You'll hear all sorts of scary arguments for not putting personal data online. The idea of using a cloud-based service to back up your most valuable personal files may seem like madness to some folks. However, don't let fear of this online bogeyman become yet another obstacle to storing protected backups of your critical files. Backup is a chore, so many people just don’t bother. But if you don't, the question isn't whether you'll lose data, it's just when and how much. Anything that makes you more likely to back up is a good thing.
Online backup is quite simply convenient. It takes a lot of the pain out of the backup process by doing away with media swapping and a lot of the drudgery – you just set it and forget it. Even better, many services keep previous versions of files automatically, so when you accidentally overwrite a file (and who hasn't done that?), you can easily retrieve the original. There's another advantage, and it's a big one: Your files are safe on somebody else's servers. If your home implodes into a Stone Age burial mound you can still recover those backups.

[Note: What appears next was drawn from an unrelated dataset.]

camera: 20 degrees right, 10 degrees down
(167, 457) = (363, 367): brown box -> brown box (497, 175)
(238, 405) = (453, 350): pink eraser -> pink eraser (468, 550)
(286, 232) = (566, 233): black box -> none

True, you're entrusting your data to a relatively unknown entity. The service could go out of business, an ethically challenged employee could rifle through your information, or attackers could steal that information off the third-party servers. If the company does fail, though, you still have your original information and can make new backups. And the servers are probably better defended against attacks than your own systems, of course.

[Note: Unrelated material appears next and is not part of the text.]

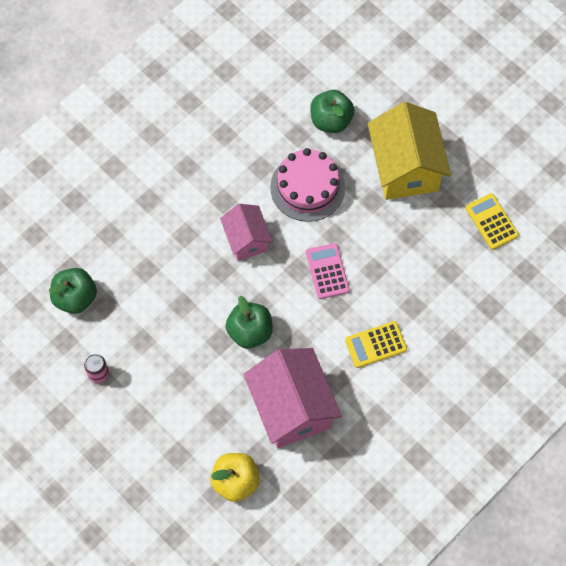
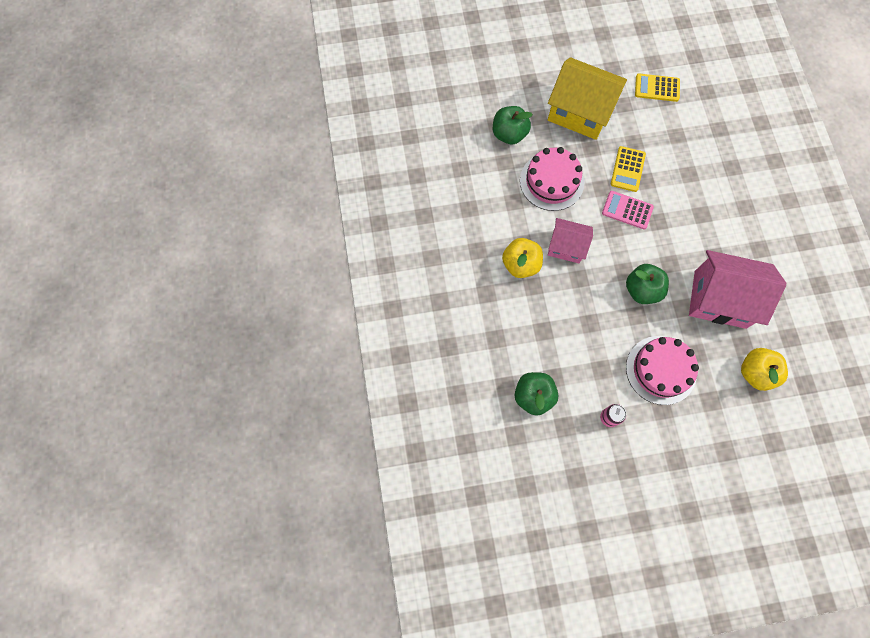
camera: 55 degrees left, 5 degrees up
(178, 393) = (661, 370): none -> pink cake
(199, 211) = (520, 264): none -> yellow apple
(375, 345) = (704, 215): yellow calculator -> yellow calculator (627, 169)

There’s one simple step to take that can help defend your cloud-stored data, as well, and that’s to encrypt your backed-up files – that way they'll be useless to a thief in the unlikely event of a data breach. Simply choose a provider that encrypts your backup with a personal and private key – something not available to the service. That way employees can't peek at your data and the service can't be forced to hand it over to the men in black. Yes, if you lose the key you're in trouble, but you've only lost access to your backups. Once again, you've still got the original info, and you can make another backup.

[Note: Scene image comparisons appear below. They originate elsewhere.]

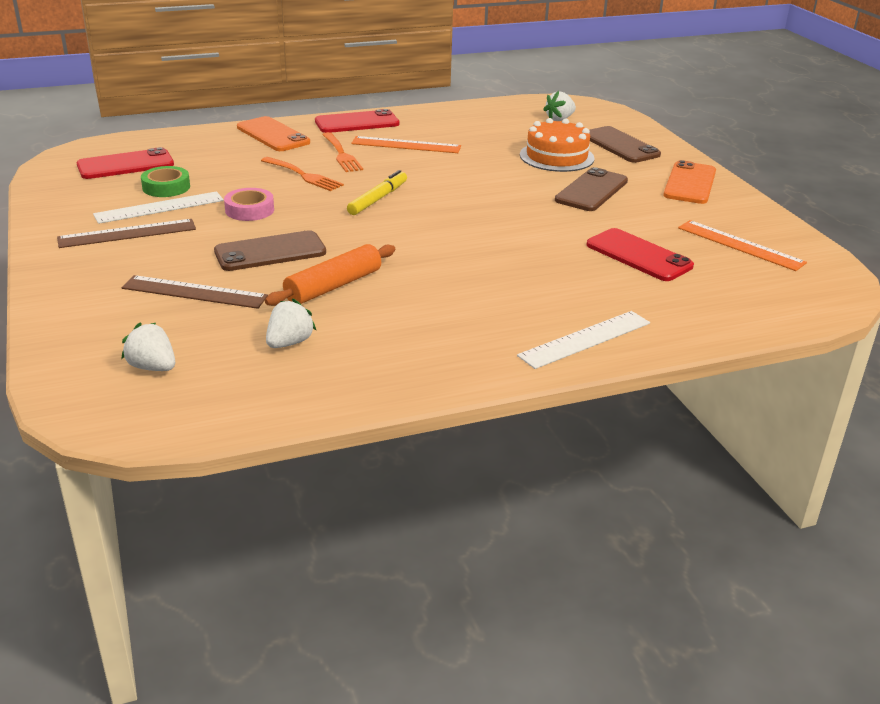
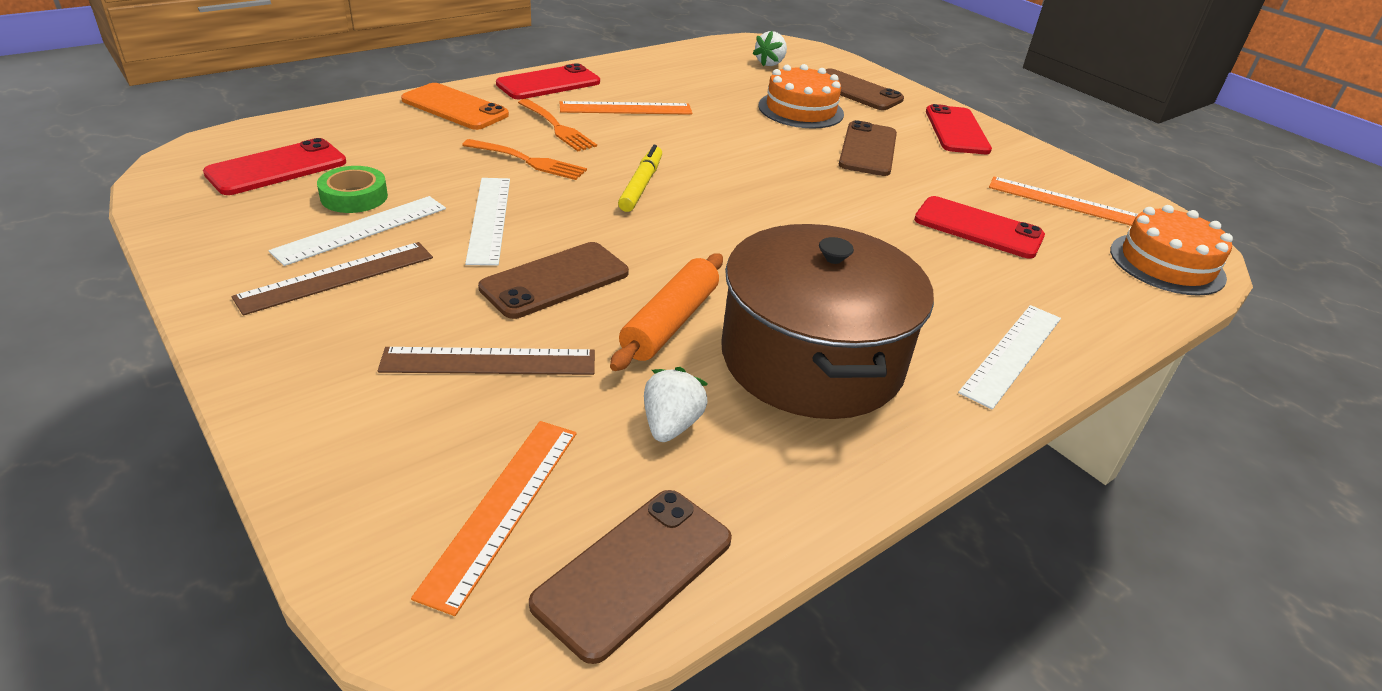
camera: 20 degrees left, 5 degrees up
(152, 367) = (502, 508): white strawberry -> orange ruler
(211, 410) = (634, 571): none -> brown phone
(249, 210) = (489, 219): pink tape -> white ruler
(421, 321) = (812, 359): none -> brown pot
(690, 183) = (956, 131): orange phone -> red phone
(794, 299) = (1167, 264): none -> orange cake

Could your data be stolen? Of course, but even with the data breach stories you see hitting the news quite regularly these days, the odds you’ll be personally affected are quite small. And weighed against this, there's little question that you'll eventually lose data to user error, a system crash, a virus, or some disaster in your home like a fire. Given the odds, you're better off backing up to an online service than not being bothered to back up at all. I'm certainly not letting privacy worries stop me from backing up online – I'm just taking steps to keep my information safe.
If you’re interested in exploring online backup, you can get yourself a decent chunk of secure storage for free. Both Mozy and SpiderOak offer 2GB of space for nothing, which should cover your most essential files (and of course if you fork out some cash, you can get much more space). Alternatively, many security suites these days come with online backup facilities built in (and you’d most certainly hope that these were secure)! For example, BullGuard Internet Security 2014 gives you 5GB of space, and the company’s Premium Protection boasts 25GB.